地元で愛され、日々にぎわいをみせている灘温泉。80年余の歴史を持つ水道筋商店街とJR六甲道駅近くにある2つの店舗は、阪神・淡路大震災で被害が特に甚大だった神戸市灘区に位置します。3代目にあたる西本さんは、神戸市北区の自宅で被災。灘温泉へ行くための交通手段がすべて止まっていたため、すぐにかけつけることはできず、お店を閉めるようにと電話で指示をしたそうです。震災当日も午前4時30分から営業中だった灘温泉は、券売機が倒れたり、電気が消えたりするなど被害は大きかったものの、幸い、けがをした人はいませんでした。
自宅の被害は、食器棚からお茶碗がころがり落ちる程度ですみました。けれど、経験したことのない大災害でしたから…当時は、3人の子どもがまだ小さかったため、家族を守るのに必死でした。近隣の方への、水の配給を手伝ったりもして。震災から7日目にようやくお店に出ることができました。13kmの道のりを、3~4時間かけて歩いたことを覚えています。

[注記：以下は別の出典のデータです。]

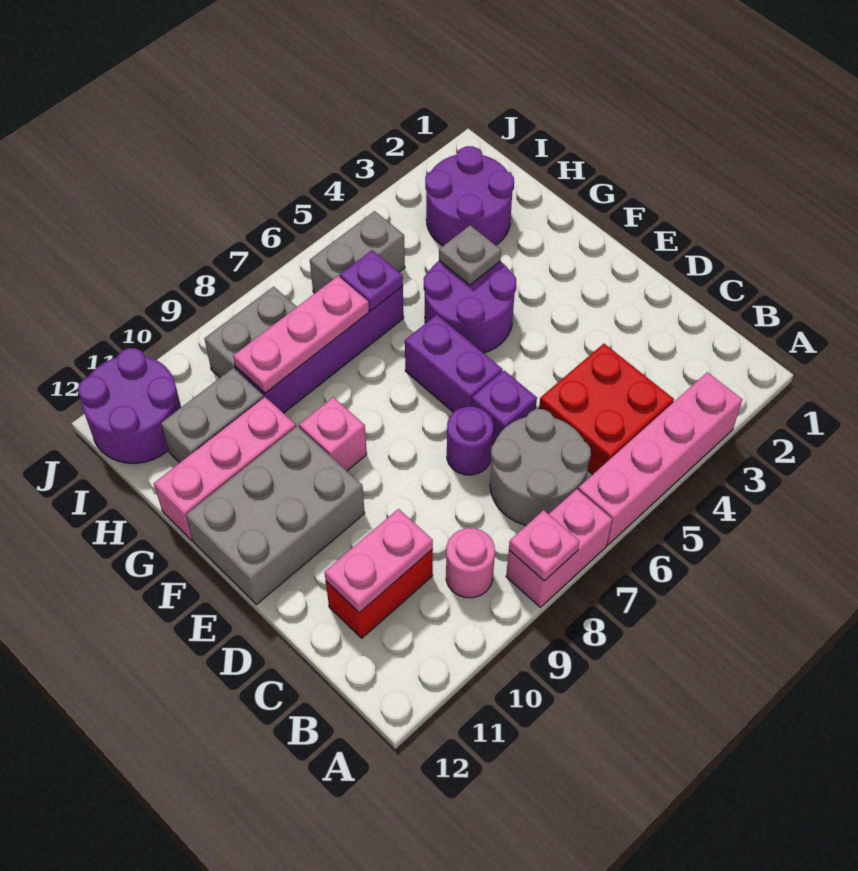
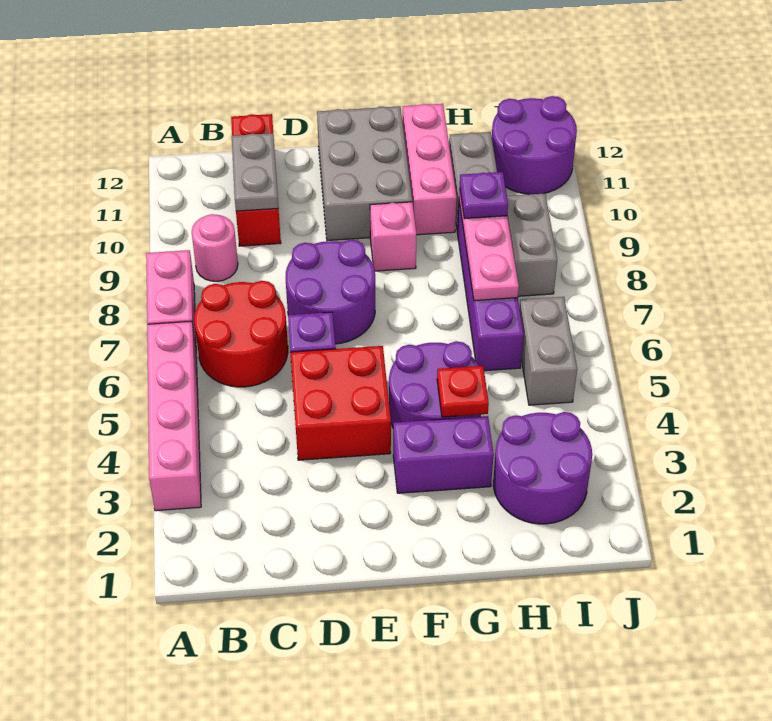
pink plate A8 level 2 -> none
red brick B4:C5 level 1 -> red brick D4:E5 level 1
grey round brick B6:C7 level 1 -> red round brick B6:C7 level 1
red brick C10:C11 level 1 -> red brick C10:C12 level 1
pink plate C10:C11 level 2 -> grey plate C10:C11 level 2
purple round brick D7 level 1 -> purple round brick D7:E8 level 1
purple brick E6:F6 level 1 -> purple brick F3:G3 level 1
grey plate G4 level 2 -> red plate G4 level 2
purple plate H6 level 2 -> purple plate H9 level 3

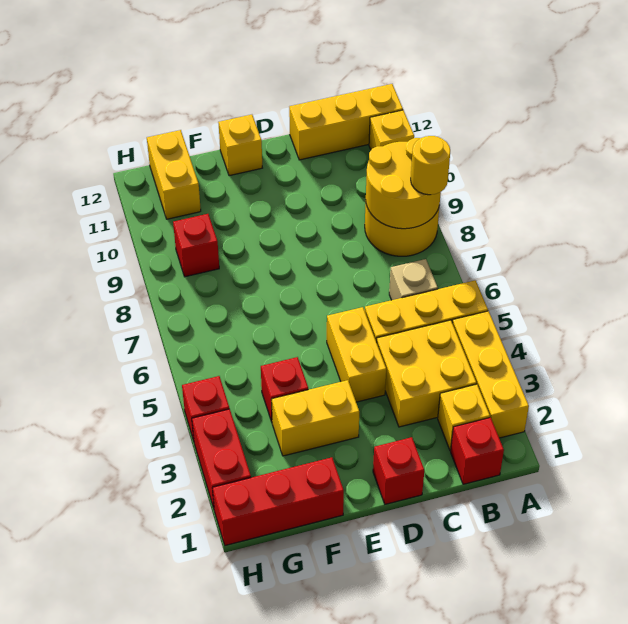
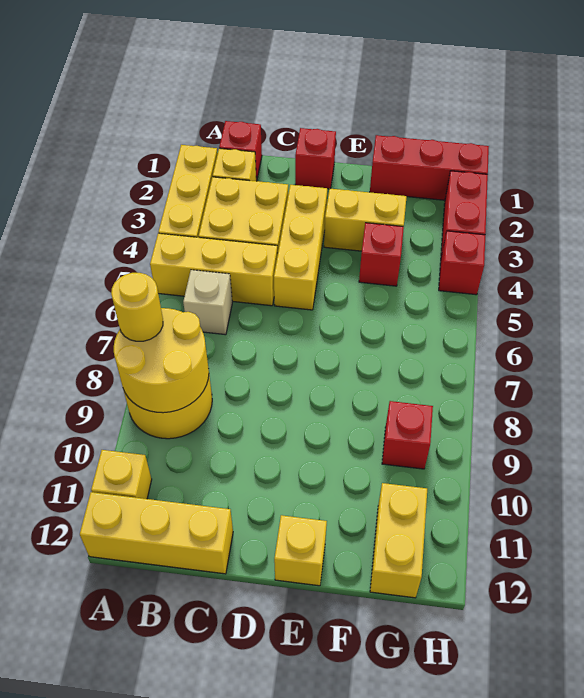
yellow brick D4:D5 level 1 -> yellow brick D3:D5 level 1

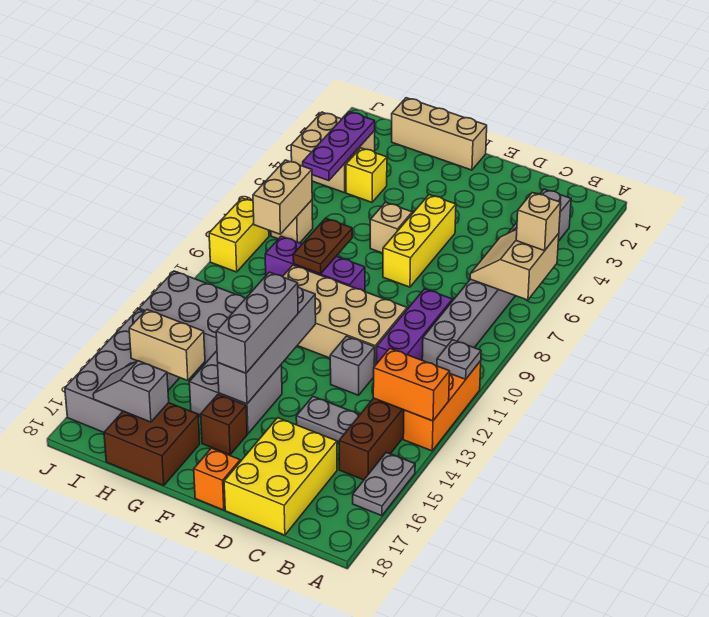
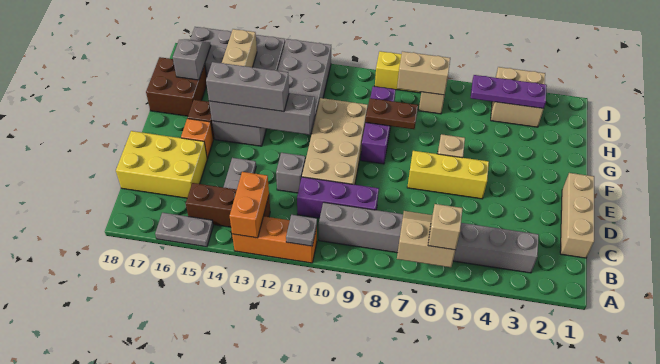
orange brick E18 level 1 -> orange brick E16 level 1
tan brick F1:H1 level 1 -> tan brick C1:E1 level 1
yellow brick H4 level 1 -> none

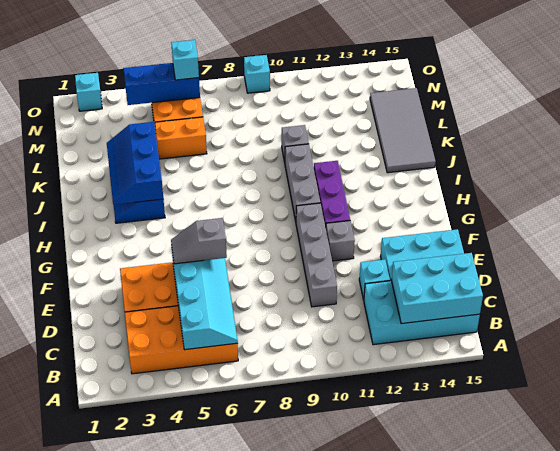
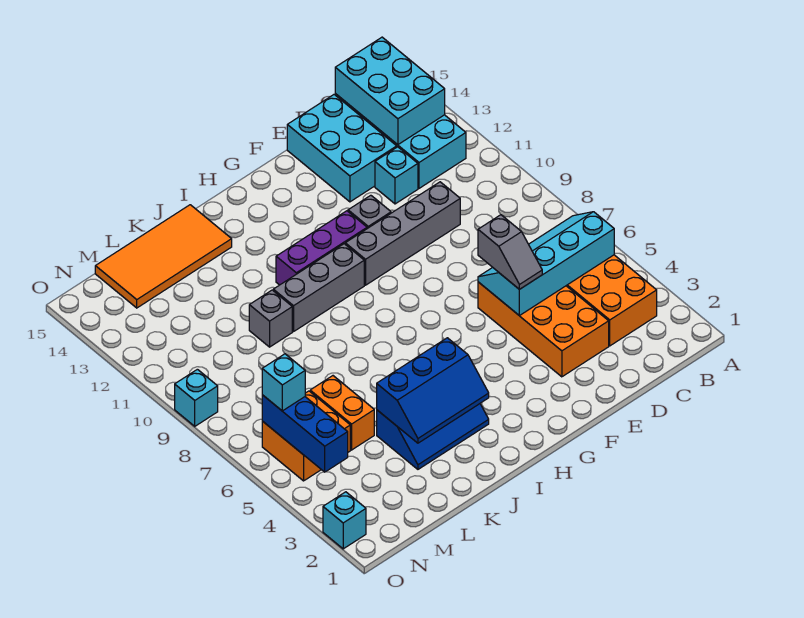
grey tile J14:M15 level 1 -> orange tile J14:M15 level 1

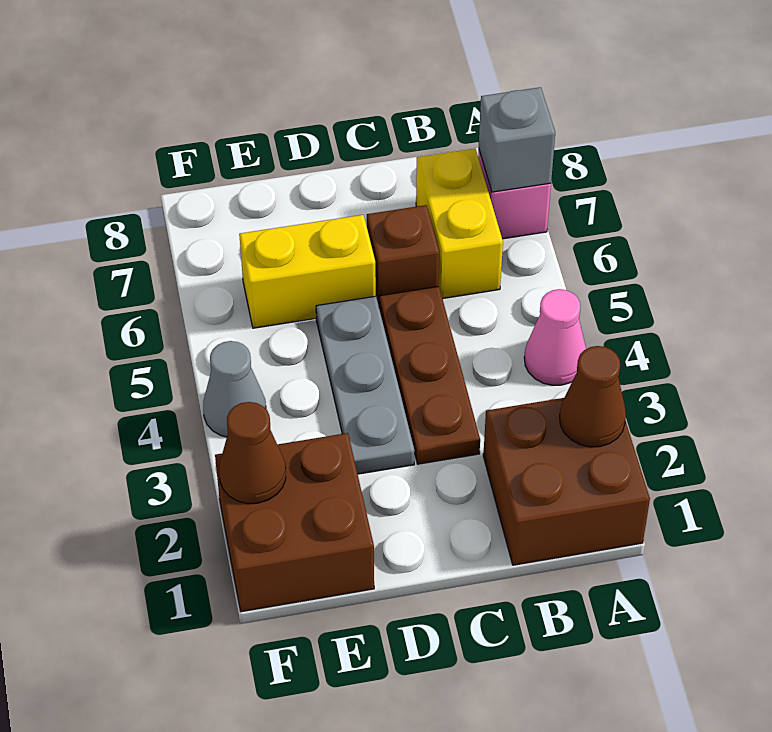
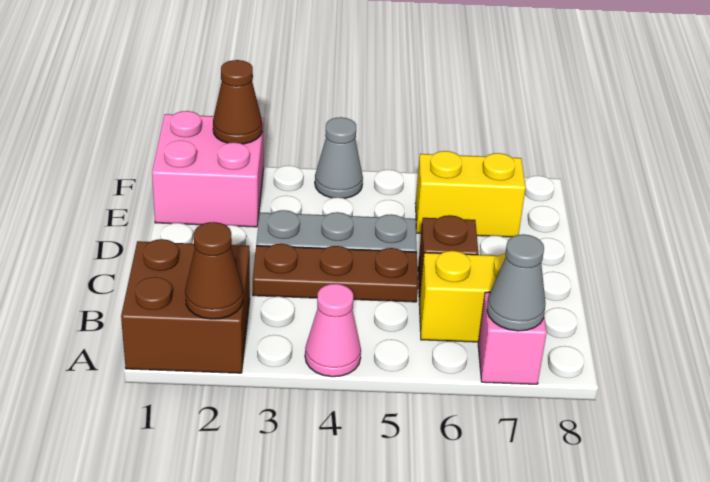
grey brick A7 level 2 -> grey cone A7 level 2
yellow brick D6:E6 level 1 -> yellow brick E6:E7 level 1
brown brick E1:F2 level 1 -> pink brick E1:F2 level 1

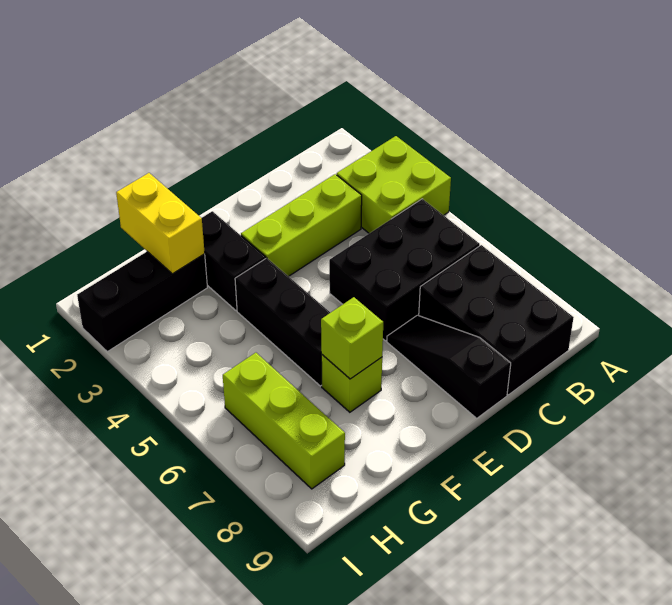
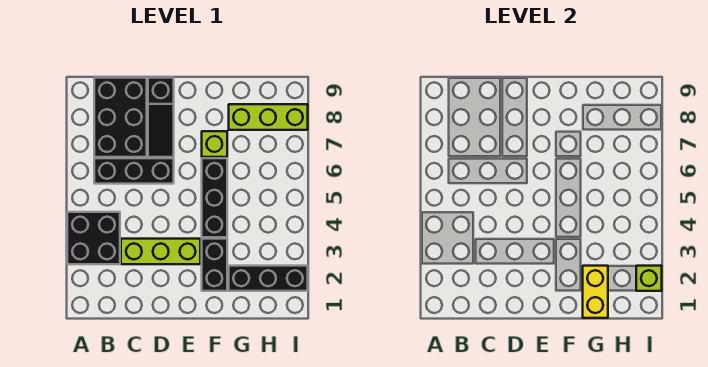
lime brick A3:B4 level 1 -> black brick A3:B4 level 1
black brick B5:D6 level 1 -> black brick B6:D6 level 1
lime brick F7 level 2 -> lime brick I2 level 2
lime brick H6:H8 level 1 -> lime brick G8:I8 level 1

震災が起こったあの朝も、何人ものお客様が入浴なさっていました。後日、ある方が「灘温泉に来ていなかったら、タンスの下敷きになっていたよ。命を救ってもらった」とおっしゃったんです。これはとても印象深いできごとでした。

灘温泉水道筋店は火災こそ起こらなかったものの、レンガの壁がひびわれ、木造の外壁がかたむいて、瓦屋根に大きな穴があくなど…修繕が必要な状態だったといいます。六甲道店も重油タンクが転倒、浴場の設備が壊滅状態となり、見るからに開店を断念せざるをえない状況でした。
電話が使えなかったので、なかなか連絡がつかなかったのですが…道路が寸断されているにもかかわらず、大阪のボイラー会社さんがかけつけてくださったんです。調べてもらうと、水道筋店ではボイラーをつなぐパイプが折れていて、動かなくなっていることがわかりました。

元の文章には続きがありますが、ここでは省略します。